Let’s refine our search a bit further and aggregate by IP address pairing to generate these same statistical calculations.

metadata.event_type = "NETWORK_HTTP"
network.http.user_agent != ""
$ip_pair = strings.concat(principal.ip, " | "target.ip)
$ip_pair != /::1/
match:
 $ip_pair
outcome:
 $event_count = count(metadata.event_type)
 $ua_max_length = max(strings.length(network.http.user_agent))
 $ua_min_length = min(strings.length(network.http.user_agent))
 $ua_avg_length = window.avg(strings.length(network.http.user_agent))
 $ua_median_length = window.median(strings.length(network.http.user_agent),false)
 $ua_std_length = window.stddev(strings.length(network.http.user_agent))
 $user_agent = array_distinct(network.http.user_agent)
order:
 $ua_max_length desc, $event_count desc

Now we can see that we have some external scanners in our results, like Expanse, as well as other user agent strings that are a good deal larger than the median and average values we saw in our previous search. These user agents include references to iPhone and Nokia N9. Depending on the environment, user agents that are unexpected may be an interesting place to start hunting or investigating. Another technique could be to dig deeper into user agent strings that are excessively long.

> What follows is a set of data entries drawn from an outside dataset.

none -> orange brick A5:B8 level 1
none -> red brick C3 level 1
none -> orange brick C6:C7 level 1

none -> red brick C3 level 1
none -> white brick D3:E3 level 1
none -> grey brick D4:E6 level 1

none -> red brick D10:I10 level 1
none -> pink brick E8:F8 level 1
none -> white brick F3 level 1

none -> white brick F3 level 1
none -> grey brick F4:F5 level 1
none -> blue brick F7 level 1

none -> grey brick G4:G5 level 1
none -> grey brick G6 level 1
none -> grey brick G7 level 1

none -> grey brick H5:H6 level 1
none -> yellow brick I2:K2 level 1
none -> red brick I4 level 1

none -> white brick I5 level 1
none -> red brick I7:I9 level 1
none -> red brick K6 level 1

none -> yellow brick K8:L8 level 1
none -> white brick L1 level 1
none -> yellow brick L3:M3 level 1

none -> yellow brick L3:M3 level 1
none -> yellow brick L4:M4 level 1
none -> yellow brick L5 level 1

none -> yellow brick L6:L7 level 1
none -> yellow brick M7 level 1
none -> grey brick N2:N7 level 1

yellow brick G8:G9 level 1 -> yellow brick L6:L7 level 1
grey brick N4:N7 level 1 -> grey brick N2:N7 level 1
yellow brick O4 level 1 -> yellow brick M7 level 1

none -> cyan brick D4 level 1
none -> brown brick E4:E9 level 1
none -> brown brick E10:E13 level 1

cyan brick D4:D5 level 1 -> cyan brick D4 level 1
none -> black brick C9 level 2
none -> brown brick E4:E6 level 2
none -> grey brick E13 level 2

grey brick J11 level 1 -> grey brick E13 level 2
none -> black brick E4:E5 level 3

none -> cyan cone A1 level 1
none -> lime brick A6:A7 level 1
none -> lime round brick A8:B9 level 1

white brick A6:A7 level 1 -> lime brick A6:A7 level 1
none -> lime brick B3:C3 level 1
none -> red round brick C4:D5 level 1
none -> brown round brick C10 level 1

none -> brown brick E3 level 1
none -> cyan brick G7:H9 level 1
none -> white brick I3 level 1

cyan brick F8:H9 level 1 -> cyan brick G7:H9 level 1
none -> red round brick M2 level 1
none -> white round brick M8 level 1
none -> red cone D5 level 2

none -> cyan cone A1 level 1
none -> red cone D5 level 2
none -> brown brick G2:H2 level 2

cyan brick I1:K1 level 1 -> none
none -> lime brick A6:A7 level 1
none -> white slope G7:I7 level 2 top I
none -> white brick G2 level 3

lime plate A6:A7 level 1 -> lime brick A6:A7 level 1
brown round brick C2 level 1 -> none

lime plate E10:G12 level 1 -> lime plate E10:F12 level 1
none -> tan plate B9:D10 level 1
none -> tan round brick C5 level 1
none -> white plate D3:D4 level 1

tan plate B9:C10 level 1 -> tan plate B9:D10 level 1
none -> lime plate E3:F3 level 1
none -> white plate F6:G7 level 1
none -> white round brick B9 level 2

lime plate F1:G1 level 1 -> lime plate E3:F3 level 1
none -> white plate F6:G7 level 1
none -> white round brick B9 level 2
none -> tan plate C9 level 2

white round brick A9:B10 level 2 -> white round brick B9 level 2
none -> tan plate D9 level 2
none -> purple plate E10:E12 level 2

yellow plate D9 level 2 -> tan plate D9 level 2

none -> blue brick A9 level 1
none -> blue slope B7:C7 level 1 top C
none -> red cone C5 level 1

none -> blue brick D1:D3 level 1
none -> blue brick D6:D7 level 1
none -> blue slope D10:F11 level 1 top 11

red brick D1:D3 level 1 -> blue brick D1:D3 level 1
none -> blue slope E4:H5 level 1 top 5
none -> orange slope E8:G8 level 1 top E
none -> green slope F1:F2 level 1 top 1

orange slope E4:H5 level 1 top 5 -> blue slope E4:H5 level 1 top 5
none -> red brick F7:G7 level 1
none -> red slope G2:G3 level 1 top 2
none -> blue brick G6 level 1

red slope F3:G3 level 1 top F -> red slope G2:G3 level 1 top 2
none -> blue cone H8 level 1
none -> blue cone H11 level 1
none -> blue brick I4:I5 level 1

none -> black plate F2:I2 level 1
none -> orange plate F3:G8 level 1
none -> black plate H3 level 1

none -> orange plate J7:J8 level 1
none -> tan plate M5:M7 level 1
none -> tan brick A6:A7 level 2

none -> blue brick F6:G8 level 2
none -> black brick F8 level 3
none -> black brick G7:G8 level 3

In our case, I want to build a rule that focuses on events that are less than the median from our original search to learn a bit more about them.

rule strings_length_example {
 meta:
   author = "Google Cloud Security"
   description = "Identify user agent strings that are below the median of 14 and generate statistical values to additional consideration"
   severity = "Low"
 events:
   $net.metadata.event_type = "NETWORK_HTTP"
   $net.network.http.user_agent != ""
   strings.length($net.network.http.user_agent) < 14
   $net.target.ip != /::1/
   $net.principal.ip = $principal_ip
   $net.target.ip = $target_ip
 match:
   $principal_ip, $target_ip over 1h
 outcome:
   $event_count = count($net.metadata.event_type)
   $ua_max_length = max(strings.length($net.network.http.user_agent))
   $ua_min_length = min(strings.length($net.network.http.user_agent))
   $ua_avg_length = window.avg(strings.length($net.network.http.user_agent))
   $ua_median_length = window.median(strings.length($net.network.http.user_agent),false)
   $ua_std_length = window.stddev(strings.length($net.network.http.user_agent))
   $ua = array_distinct($net.network.http.user_agent)
 condition:
   $net
}

The rule looks a good bit like our search. I added a statement in the events section of the rule to focus the rule on just user agent strings that are less than 14 and I am aggregating the events on an hourly basis.

In the results, we have a few IP address pairs with their statistical calculations as well as an array of the user agents that meet the event criteria. I could tune my rule further before turning the alert on.

Today we covered two string functions that take string values and convert them to integers, which can then be used with additional statistical functions, as well as used to narrow result sets. Hopefully the concepts shared today will help you apply these functions to your use cases with Google SecOps!